L’ amour intellectuel de Dieu: l’ultime étape de l’Éthique de Spinoza

La première étape de notre libération, l’amour envers Dieu, correspond à une révolution graduelle de notre entendement – un rééquilibrage de notre économie affective qui passe par un rééquilibrage de notre économie cognitive, qui a lieu dans la vie présente. Après avoir progressivement distingué Dieu derrière tous les phénomènes, choses et événements, nous le voyons à présent devant ceux-ci, où que nous tournions le regard. Spinoza conclut son Ethique sur un ultime chapitre – sans doute un des plus ardus – : il concerne la vie éternelle de l’esprit –qui ne doit pas être confondue avec l’immortalité. La compréhension de notre dimension éternelle équivaut nécessairement à un amour intellectuel de Dieu, ultime étape de l’Ethique de Spinoza.

Préambule – Article #26 de la catégorie Spinoscopia

L’article qui suit s’inscrit dans le cadre d’une analyse globale de l’Ethique de Spinoza, qui a débuté avec cet article. Pour une meilleure compréhension, je vous suggère d’en suivre l’ordre.

Règles de vie

A ce stade où la rationalité, qui s’appuie sur les notions communes, est devenue en nous prépondérante, nous sommes à même de concevoir des règles de vie, de les méditer afin qu’elles pénètrent notre psyché et s’y installent durablement. Le but est que « nous les ayons toujours sous la main », dans notre vie quotidienne, et que nous puissions y avoir recours lorsque certaines situations qui pourraient nous affecter négativement se présentent à nous. 

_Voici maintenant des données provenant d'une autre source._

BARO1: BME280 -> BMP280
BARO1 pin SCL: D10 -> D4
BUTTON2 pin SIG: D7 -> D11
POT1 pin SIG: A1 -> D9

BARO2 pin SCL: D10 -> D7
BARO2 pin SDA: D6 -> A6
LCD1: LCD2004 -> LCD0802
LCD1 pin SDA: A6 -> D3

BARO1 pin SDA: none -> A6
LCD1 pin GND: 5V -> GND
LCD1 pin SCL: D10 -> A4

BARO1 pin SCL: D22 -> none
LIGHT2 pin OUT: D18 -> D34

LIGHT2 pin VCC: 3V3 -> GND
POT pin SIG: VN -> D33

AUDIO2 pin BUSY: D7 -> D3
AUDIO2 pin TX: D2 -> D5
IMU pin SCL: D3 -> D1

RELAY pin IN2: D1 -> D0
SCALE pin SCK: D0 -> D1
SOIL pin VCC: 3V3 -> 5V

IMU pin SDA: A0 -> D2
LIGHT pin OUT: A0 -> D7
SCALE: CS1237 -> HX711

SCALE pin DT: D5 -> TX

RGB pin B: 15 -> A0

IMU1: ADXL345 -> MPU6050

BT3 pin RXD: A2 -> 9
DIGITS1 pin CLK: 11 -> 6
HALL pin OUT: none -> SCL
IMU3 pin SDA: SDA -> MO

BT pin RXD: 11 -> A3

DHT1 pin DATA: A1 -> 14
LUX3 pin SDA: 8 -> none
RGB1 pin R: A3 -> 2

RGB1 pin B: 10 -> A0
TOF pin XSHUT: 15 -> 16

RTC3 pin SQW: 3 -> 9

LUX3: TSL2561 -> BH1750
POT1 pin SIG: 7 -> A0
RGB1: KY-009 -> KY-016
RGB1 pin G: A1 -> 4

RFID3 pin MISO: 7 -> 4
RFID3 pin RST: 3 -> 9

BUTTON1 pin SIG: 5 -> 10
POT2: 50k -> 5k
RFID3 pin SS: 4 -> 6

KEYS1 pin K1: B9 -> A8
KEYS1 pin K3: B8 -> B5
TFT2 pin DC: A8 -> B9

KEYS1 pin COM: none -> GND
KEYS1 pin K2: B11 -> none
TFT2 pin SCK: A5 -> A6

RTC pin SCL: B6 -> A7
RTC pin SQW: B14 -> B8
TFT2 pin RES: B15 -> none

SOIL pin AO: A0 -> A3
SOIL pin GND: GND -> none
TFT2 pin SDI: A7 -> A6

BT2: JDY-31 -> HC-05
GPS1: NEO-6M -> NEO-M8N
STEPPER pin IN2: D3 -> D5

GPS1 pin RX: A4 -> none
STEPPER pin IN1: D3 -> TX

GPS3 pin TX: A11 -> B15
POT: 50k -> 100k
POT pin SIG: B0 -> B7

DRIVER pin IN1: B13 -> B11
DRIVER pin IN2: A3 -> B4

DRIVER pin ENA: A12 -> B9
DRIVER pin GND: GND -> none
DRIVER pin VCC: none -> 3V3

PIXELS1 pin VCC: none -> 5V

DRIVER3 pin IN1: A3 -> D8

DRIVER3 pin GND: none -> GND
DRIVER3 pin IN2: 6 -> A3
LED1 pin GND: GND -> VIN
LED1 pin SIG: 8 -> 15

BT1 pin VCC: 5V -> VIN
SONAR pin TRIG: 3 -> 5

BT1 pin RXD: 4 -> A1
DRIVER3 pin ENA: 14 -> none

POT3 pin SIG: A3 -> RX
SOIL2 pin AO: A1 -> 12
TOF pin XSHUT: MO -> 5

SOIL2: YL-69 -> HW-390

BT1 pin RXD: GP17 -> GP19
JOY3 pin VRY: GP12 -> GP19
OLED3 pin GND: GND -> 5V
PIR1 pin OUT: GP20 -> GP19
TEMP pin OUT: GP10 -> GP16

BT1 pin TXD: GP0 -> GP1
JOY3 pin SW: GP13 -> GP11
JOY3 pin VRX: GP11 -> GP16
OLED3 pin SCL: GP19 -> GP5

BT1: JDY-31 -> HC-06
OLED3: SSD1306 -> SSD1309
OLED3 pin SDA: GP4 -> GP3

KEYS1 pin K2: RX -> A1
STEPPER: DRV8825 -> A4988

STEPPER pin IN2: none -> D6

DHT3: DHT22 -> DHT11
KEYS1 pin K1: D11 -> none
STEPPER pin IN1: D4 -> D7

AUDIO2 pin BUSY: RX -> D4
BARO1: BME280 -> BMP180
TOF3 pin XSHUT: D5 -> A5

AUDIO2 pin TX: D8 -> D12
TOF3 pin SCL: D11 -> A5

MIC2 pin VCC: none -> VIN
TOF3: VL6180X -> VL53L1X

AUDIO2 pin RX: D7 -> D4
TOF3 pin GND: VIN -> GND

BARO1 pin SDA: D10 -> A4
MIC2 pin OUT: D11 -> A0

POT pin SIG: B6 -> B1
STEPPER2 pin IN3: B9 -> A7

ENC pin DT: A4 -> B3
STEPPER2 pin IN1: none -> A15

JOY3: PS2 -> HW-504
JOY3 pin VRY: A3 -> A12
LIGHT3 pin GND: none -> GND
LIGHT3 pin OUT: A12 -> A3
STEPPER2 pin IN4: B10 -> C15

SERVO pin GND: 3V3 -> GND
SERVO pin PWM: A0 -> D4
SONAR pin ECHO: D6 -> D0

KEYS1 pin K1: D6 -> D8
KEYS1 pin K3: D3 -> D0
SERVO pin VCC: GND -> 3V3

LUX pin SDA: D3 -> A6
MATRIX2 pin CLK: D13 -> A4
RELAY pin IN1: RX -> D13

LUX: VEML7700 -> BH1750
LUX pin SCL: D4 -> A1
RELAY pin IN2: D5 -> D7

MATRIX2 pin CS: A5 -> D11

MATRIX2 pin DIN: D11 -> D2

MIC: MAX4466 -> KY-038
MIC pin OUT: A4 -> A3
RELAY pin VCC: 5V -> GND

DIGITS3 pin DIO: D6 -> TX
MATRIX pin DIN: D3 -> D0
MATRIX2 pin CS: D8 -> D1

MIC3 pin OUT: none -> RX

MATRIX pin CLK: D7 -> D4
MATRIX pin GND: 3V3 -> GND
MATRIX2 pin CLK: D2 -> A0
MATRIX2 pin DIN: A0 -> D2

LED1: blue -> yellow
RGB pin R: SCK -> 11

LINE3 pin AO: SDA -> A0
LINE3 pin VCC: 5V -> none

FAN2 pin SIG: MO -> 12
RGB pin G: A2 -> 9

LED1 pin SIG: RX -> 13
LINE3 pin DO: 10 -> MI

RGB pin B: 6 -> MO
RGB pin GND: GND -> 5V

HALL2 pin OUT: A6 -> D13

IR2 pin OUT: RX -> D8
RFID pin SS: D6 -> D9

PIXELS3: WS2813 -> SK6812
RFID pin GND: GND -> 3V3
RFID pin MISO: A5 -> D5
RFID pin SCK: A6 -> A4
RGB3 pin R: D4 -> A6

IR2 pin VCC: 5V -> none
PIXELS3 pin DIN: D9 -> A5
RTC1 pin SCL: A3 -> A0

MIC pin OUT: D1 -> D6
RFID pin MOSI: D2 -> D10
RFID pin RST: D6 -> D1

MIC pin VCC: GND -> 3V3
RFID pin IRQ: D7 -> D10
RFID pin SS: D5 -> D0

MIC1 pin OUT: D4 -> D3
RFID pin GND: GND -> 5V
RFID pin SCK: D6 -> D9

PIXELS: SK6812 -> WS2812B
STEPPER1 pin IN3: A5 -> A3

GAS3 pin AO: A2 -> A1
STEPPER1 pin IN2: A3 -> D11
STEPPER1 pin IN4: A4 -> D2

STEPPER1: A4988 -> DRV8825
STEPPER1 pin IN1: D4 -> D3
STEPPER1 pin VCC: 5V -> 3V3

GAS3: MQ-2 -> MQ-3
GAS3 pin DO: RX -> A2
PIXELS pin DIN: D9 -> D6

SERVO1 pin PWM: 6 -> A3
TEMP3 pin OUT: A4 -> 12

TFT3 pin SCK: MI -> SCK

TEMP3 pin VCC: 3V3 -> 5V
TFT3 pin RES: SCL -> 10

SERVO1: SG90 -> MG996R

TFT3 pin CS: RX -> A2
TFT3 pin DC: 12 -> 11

On peut concevoir ce segment pratique de l’Ethique comme une forme d’exercices spirituels, tels que pratiqués dans l’antiquité, comme Pierre Hadot les a mis en lumière dans son livre Exercices spirituels et philosophie antique.

Force d’âme

Ces règles s’inscrivent dans le cadre de l’attitude générale adoptée par le sage face à l’existence, abordée dans les livres 3 et 4 : la force d’âme, qui consiste en une fermeté envers soi-même et une générosité envers les autres.

Cette force d’âme nous engage par exemple à triompher de la haine par l’amour ; dès lors,« une offense, ou la haine qui a coutume d’en naître, occupera une très petite part de notre imagination et sera aisément surmontée ». Ainsi, nous reprenons un certain contrôle sur une passion triste qui nous assaille et nous asservit; nous sommes de ce fait plus actif et plus puissant.

Il nous faudra également toujours porter notre attention sur ce qui en chaque chose (y compris nos affects) est bon – on dirait aujourd’hui: sur le positif. Si par exemple quelqu’un est porté à rechercher la gloire, ainsi soit-il ; qu’il pense simplement à en faire bon usage, c’est-à-dire que cette gloire soit exempte d’effets nocifs pour lui-même et pour autrui.

Ceci posé, la dualité raison/passion n’est pourtant pas encore dépassée. Elle ne le sera qu’en atteignant le troisième mode de connaissance, le mode intuitif, qui saisit toute chose sous l’aspect de l’éternité.

Qu’est-ce que la vie éternelle de l’esprit ?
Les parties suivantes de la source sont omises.